There are some really great things about running a store- I get to see customers trying on clothes, understand what looks good on what type of body, and I can usually guess by a glance what size will work.

I also see how clothes can be difficult to fit if someone is particularly tall or short, broad-shouldered or narrow-shouldered, has a tummy, pregnant, very skinny, or very overweight.

Here’s how it works, from a designer’s perspective:  your clothes will fit best on someone who has a figure similar to your fit model, and the further you deviate from that model, the less well they will look.   There’s a range of about 10 circumference inches that my clothes will definitely look good on.  so, bust sizes of 32″ -42″ will work, any further and we need adjustments or custom sizing.

additionally, it’s more difficult to fit people who are overweight.  My best explanation for this is because people tend to be thin in the same way-  i.e. closer to the basic shape of the skeleton.  Please don’t imagine that I’m designing for skeletal models-  I carefully avoid working with models who are underweight.  And I use myself as a fit model-  I wear a medium.  But, the basic shape of the skeleton is pretty predictable.

however, someone who is overweight can have very different horizontal proportions-  i.e., their bottom can be much larger than their top, or their stomach can be bigger than their bottom, etc.  It’s not as predictable.

(I’ve never had to fit a body builder, but I can imagine it would require extra work if the dress, jacket, or shirt had sleeves and shoulders.)

I always try to clearly define what body measurements a size will fit best-  i.e. a medium will fit best if you are 36″ bust, 27.5″ waist, 37.5″ hip.  If you deviate more than 1″ from those measurements in any place a tailored garment is cut close, it won’t work.  Working with stretchy fabrics, such as the organic cotton jersey, gives a lot more leeway, and, frankly, items sell better because stretch is more comfortable and more forgiving.

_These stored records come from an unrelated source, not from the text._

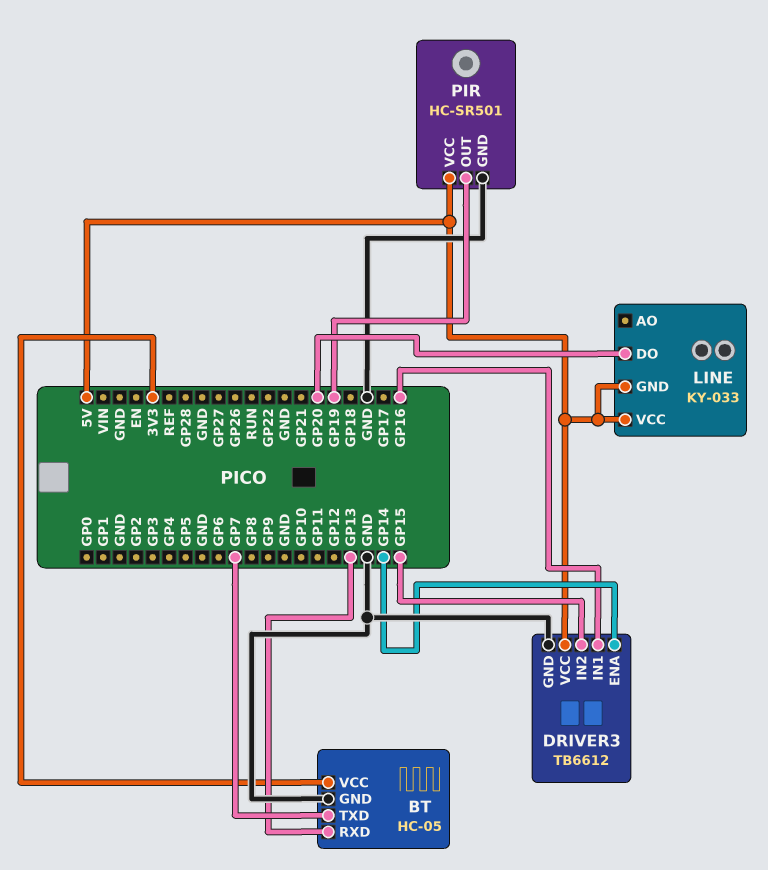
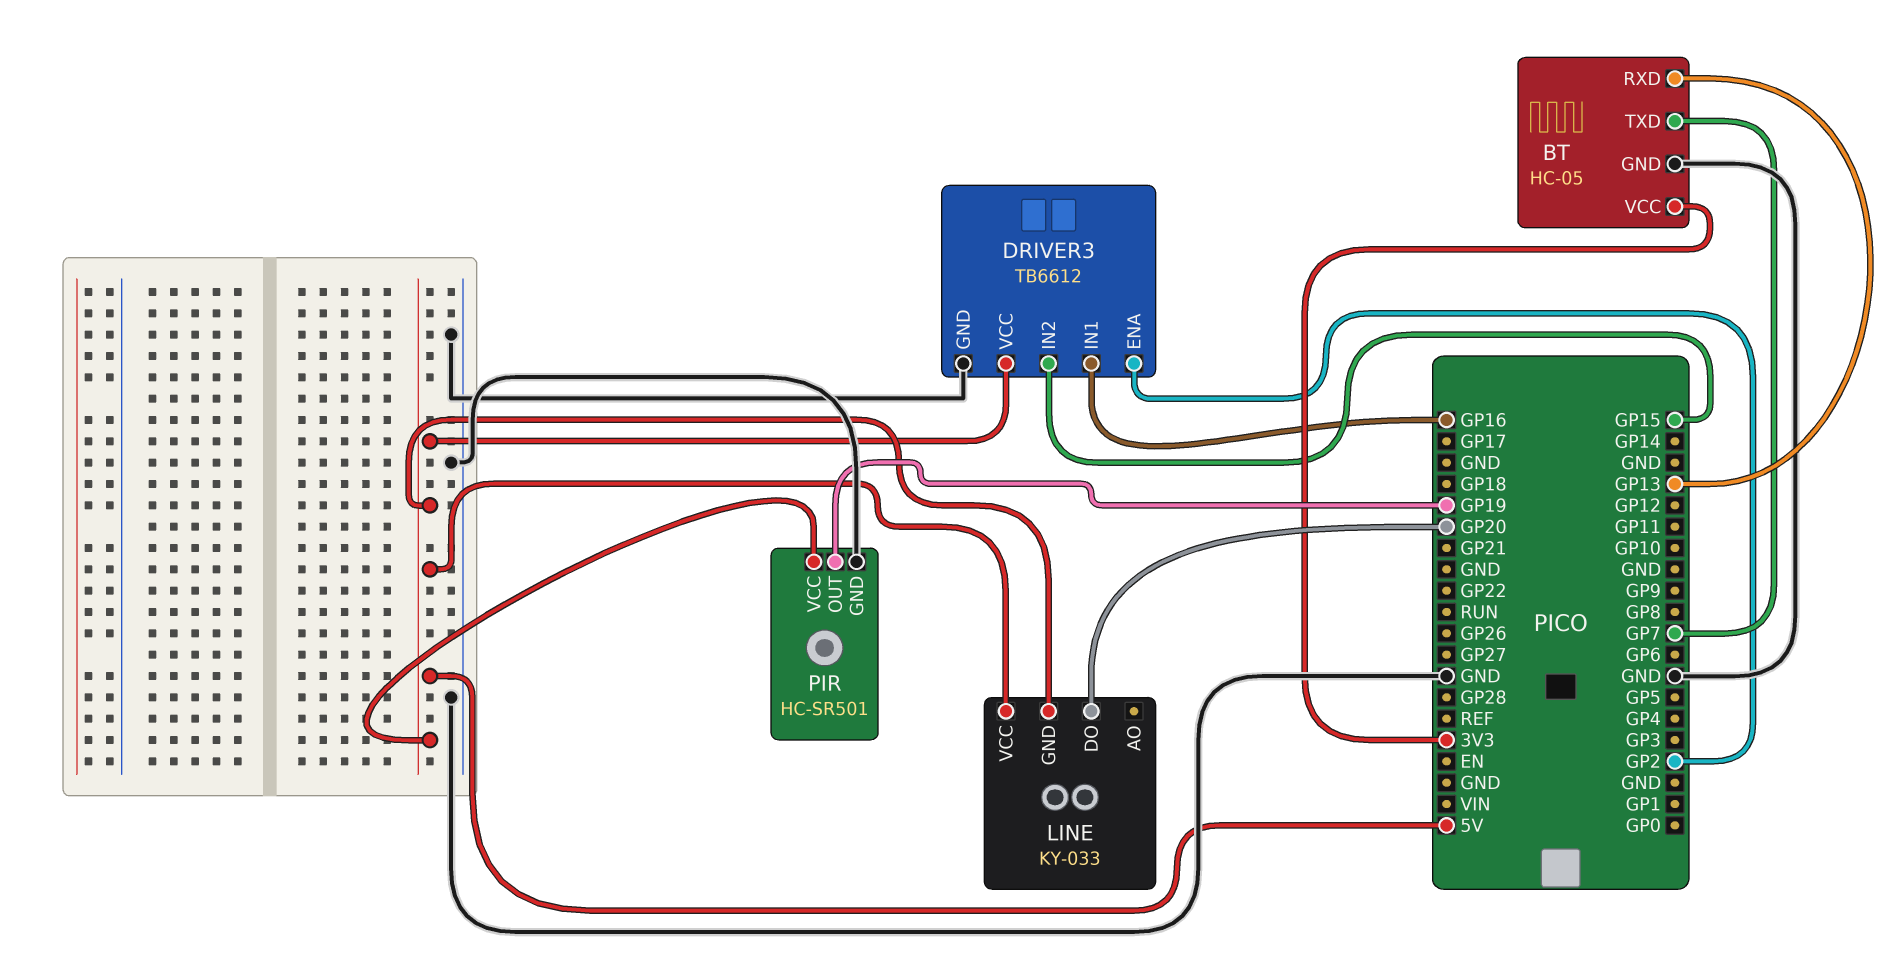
DRIVER3 pin ENA: GP14 -> GP2

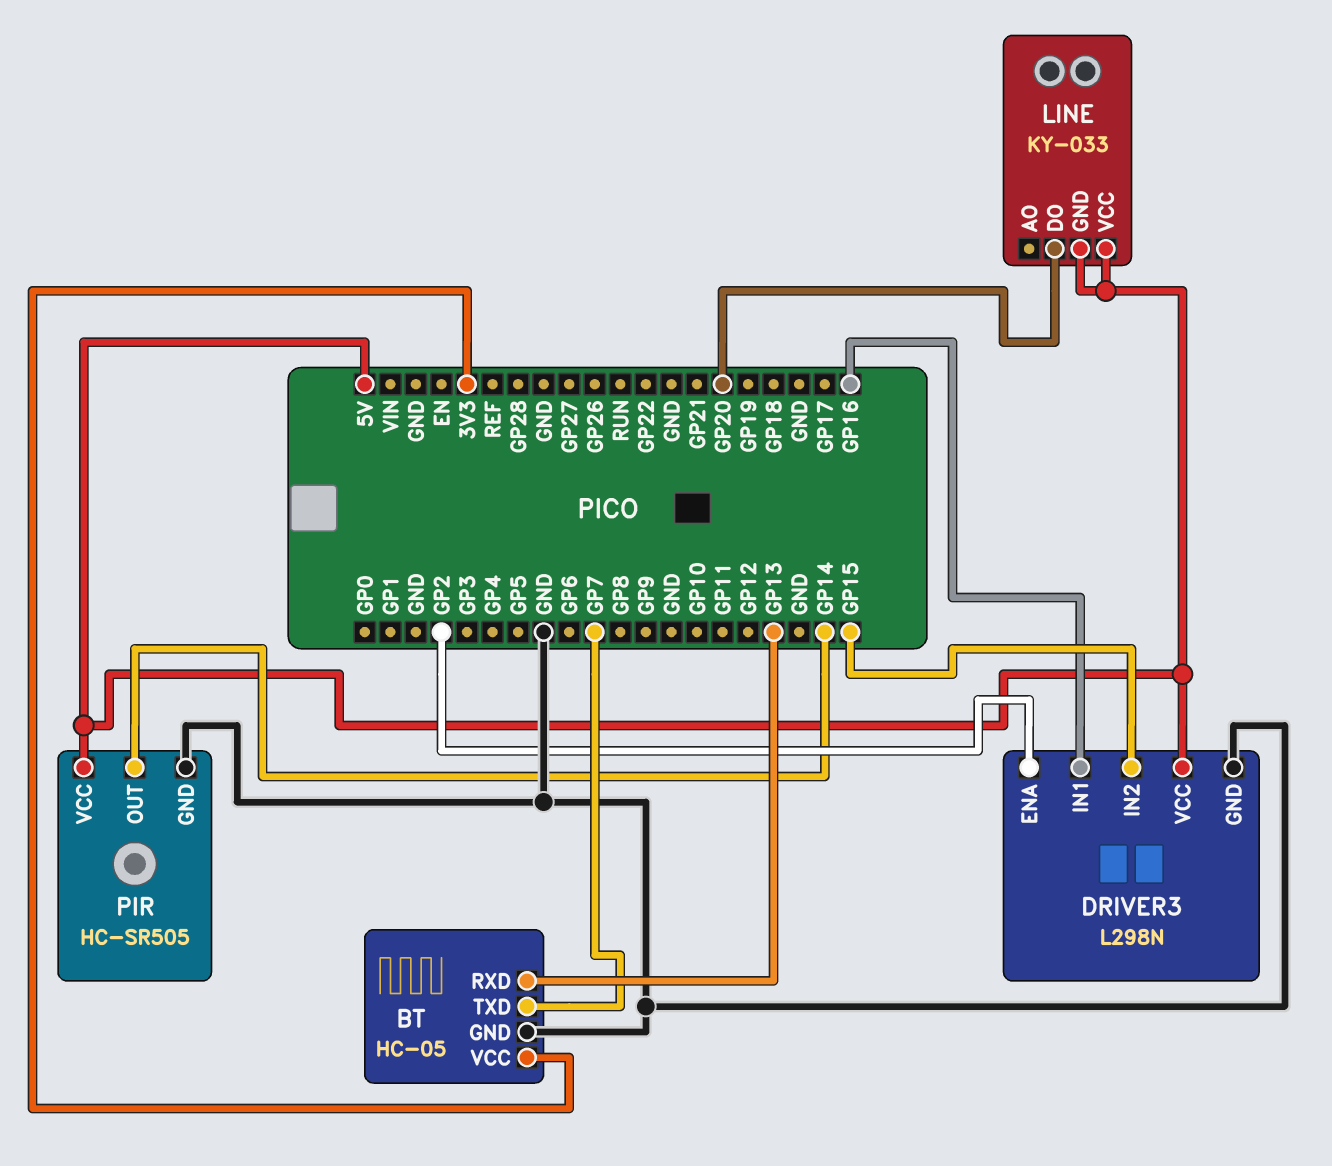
DRIVER3: TB6612 -> L298N
PIR: HC-SR501 -> HC-SR505
PIR pin OUT: GP19 -> GP14

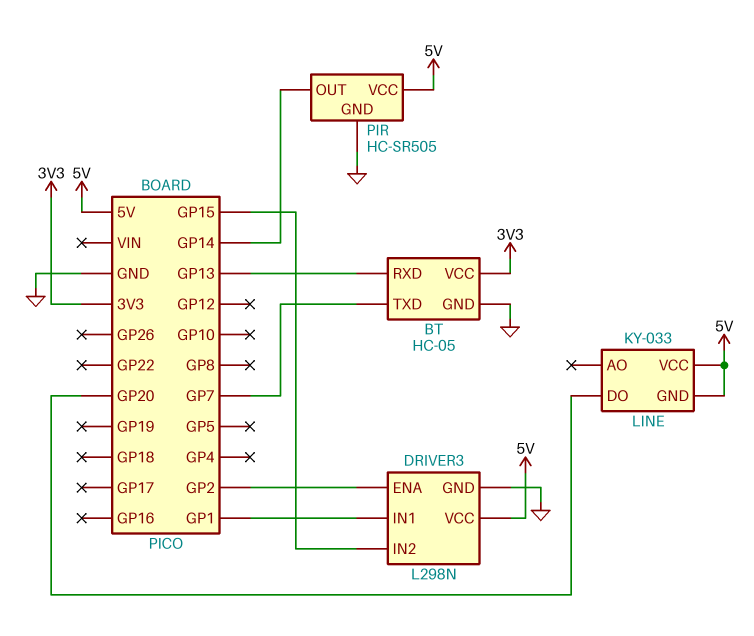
DRIVER3 pin IN1: GP16 -> GP1

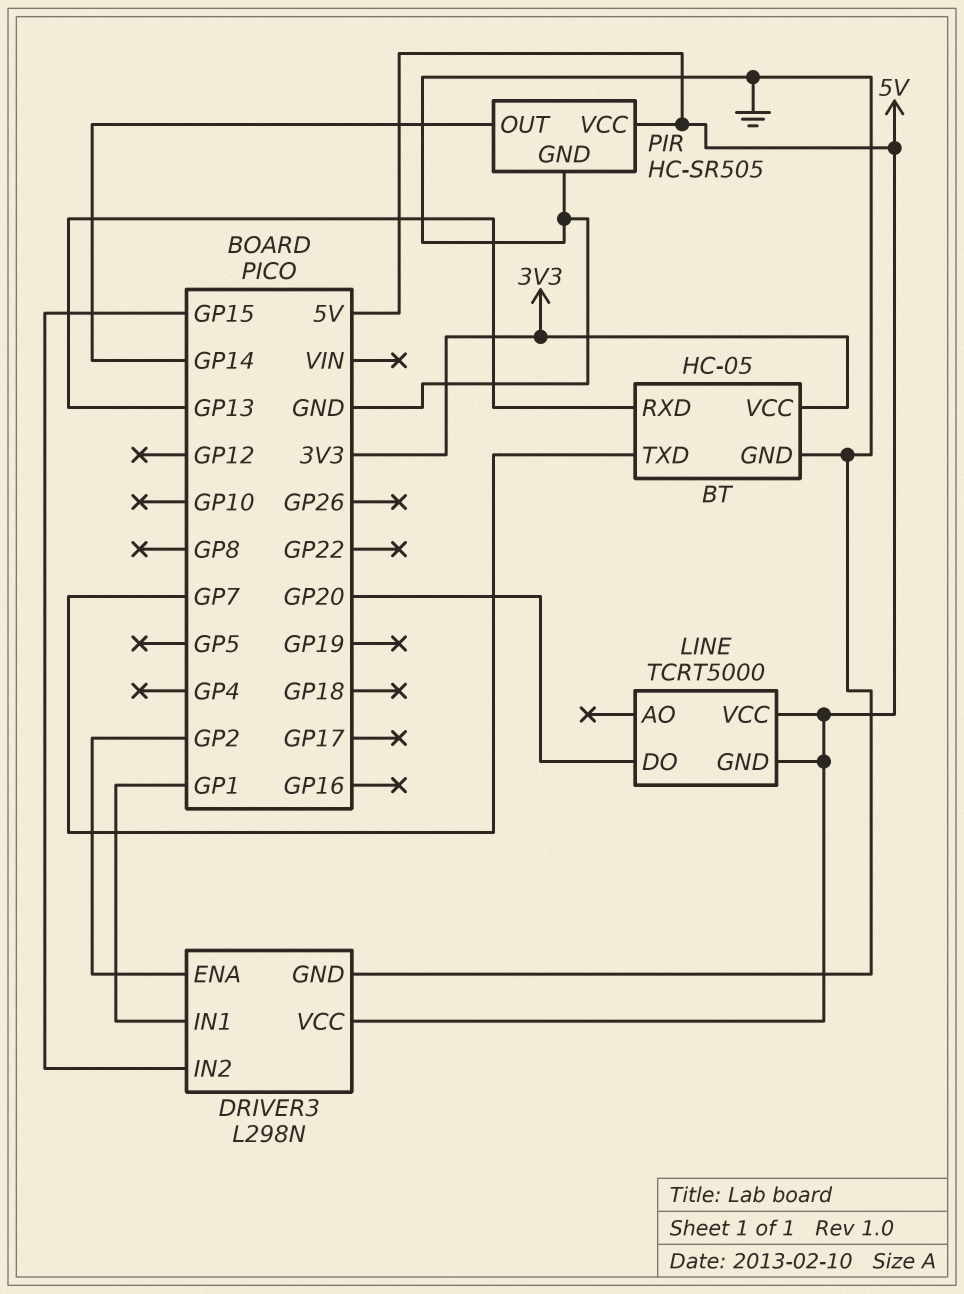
LINE: KY-033 -> TCRT5000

I do make size XL: 42" 32" 43"

there are studys I’ve read,  evidencing how thinner people buy more clothing.  (can’t remember the link.)  However, the question, of course, is do thinner people buy more clothing because sellers offer more interesting clothing for the smaller sizes?  or do they buy more because they are more confident with their bodies and enjoy the buying process?

(I hate buying clothing, which is why I make it.  And when I do buy jeans, I just buy cheap ones so I don’t have to try them on.  dealing with sizing, from a buyer’s vantage point, makes me miserable.  If size charts were offered, and the clothing adhered to those sizes, it would be so much easier. )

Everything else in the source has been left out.